Premier Christy Clark said she has asked the BC Liberal Party to stop paying her an annual top up to her public salary since the issue had become a distraction, not because receiving the money was wrong.
“It’s been happening in B.C. for probably 20 years, and fully disclosed and fully acceptable to the conflict commissioner,” Clark told reporters at an unrelated appearance Monday in North Vancouver.
NDP MLA David Eby said he welcomed the news Clark would no longer receive money from the party. “The next step is to enshrine it in law so it’s illegal for an elected cabinet minister or MLA to accept a salary from a second source,” he said.
Since becoming leader of the party in 2011, Clark’s annual public disclosure statements had said that she was receiving pay from the BC Liberal Party, as similar statements had for her predecessor Gordon Campbell.
The amounts were never disclosed, however, until last April following attention in the Globe and Mail, when Clark’s spokesperson Ben Chin confirmed that Clark had by then received $301,900 from the party since 2011. The figure for 2012 was $44,900 and it rose to $50,000 by 2015.

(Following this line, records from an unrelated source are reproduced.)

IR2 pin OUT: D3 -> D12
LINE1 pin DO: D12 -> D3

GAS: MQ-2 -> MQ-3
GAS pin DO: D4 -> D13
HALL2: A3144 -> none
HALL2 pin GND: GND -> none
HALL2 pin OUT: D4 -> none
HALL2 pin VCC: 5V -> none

In 2012, when The Tyee asked Clark about the payments, she had said they were “a car allowance” and that she didn’t know how much they were.
The payments were on top of Clark’s taxpayer-funded salary as premier, which for the fiscal year that ended last March was $194,752. She also received $59,371 for travel and $1,216 for a capital city living allowance.
Eby and the advocacy group Democracy Watch had both lodged related complaints with Conflict of Interest Commissioner Paul Fraser over the payments. In decisions earlier this year, Fraser ruled that Clark didn’t contravene the Conflict of Interest Act by receiving money from the BC Liberals while fundraising at exclusive party events where attendees paid as much as $20,000.
Democracy Watch has asked the Supreme Court of B.C. to quash Fraser’s decisions and send them to a substitute decision-maker for reconsideration. After a Jan. 13 hearing where a lawyer acting for Fraser sought to have the case dismissed, the court is deciding whether to proceed.
Clark’s most recent disclosure form, dated Nov. 2, 2016, listed the “leader’s allowance” from the BC Liberal Party in her sources of income.
That’s where the matter stood until Friday, when Clark told reporters the stipend has “become a real distraction.”
“What we are going to do instead, what I have asked the party to do instead, is ‘Look, let’s get rid of it,’” she said. “Then let’s do what I think all party leaders should do… which is ask instead for reimbursable expenses.”
Asked Monday about what she would have the party pay for, Clark said, “I don’t know what expenses yet, but I’m sure it will certainly be less.”
It was unclear from Clark’s statements when the change will be implemented, whether or not the party previously paid for some of her expenses, and whether she received pay from the party for 2016 or 2017.
Nor was it clear how she would demonstrate to the public that the change had been made. The Georgia Straight wrote on Saturday that the premier should have to make her tax returns public.
A spokesperson for Clark’s office said questions about the stipend should be directed to the party.
“The practice of providing the party leader with an annual stipend to cover expenses associated with their party duties dates back to the 1990s,” a party spokesperson said in an emailed statement.
“Our recent practice has been to provide the stipend each January for the year ahead. The Premier chose not to accept a stipend for 2017 and instead move to direct reimbursement of expenses on a rolling basis.”
He did not respond to a follow-up question about how much the party paid Clark in 2016.
The fact Clark and the party failed since 2012 to be forthcoming about the payments shows why really strong laws are needed, Eby said. “They’ve just been so sketchy about this... They did everything to hide the amount of the payment and what it was for.”
Without such a law, it would be easy for Clark to start receiving pay via the party again, Eby said. “She still doesn’t think that it’s wrong, which makes me wonder if it stops being a distraction if she’ll start taking it again.”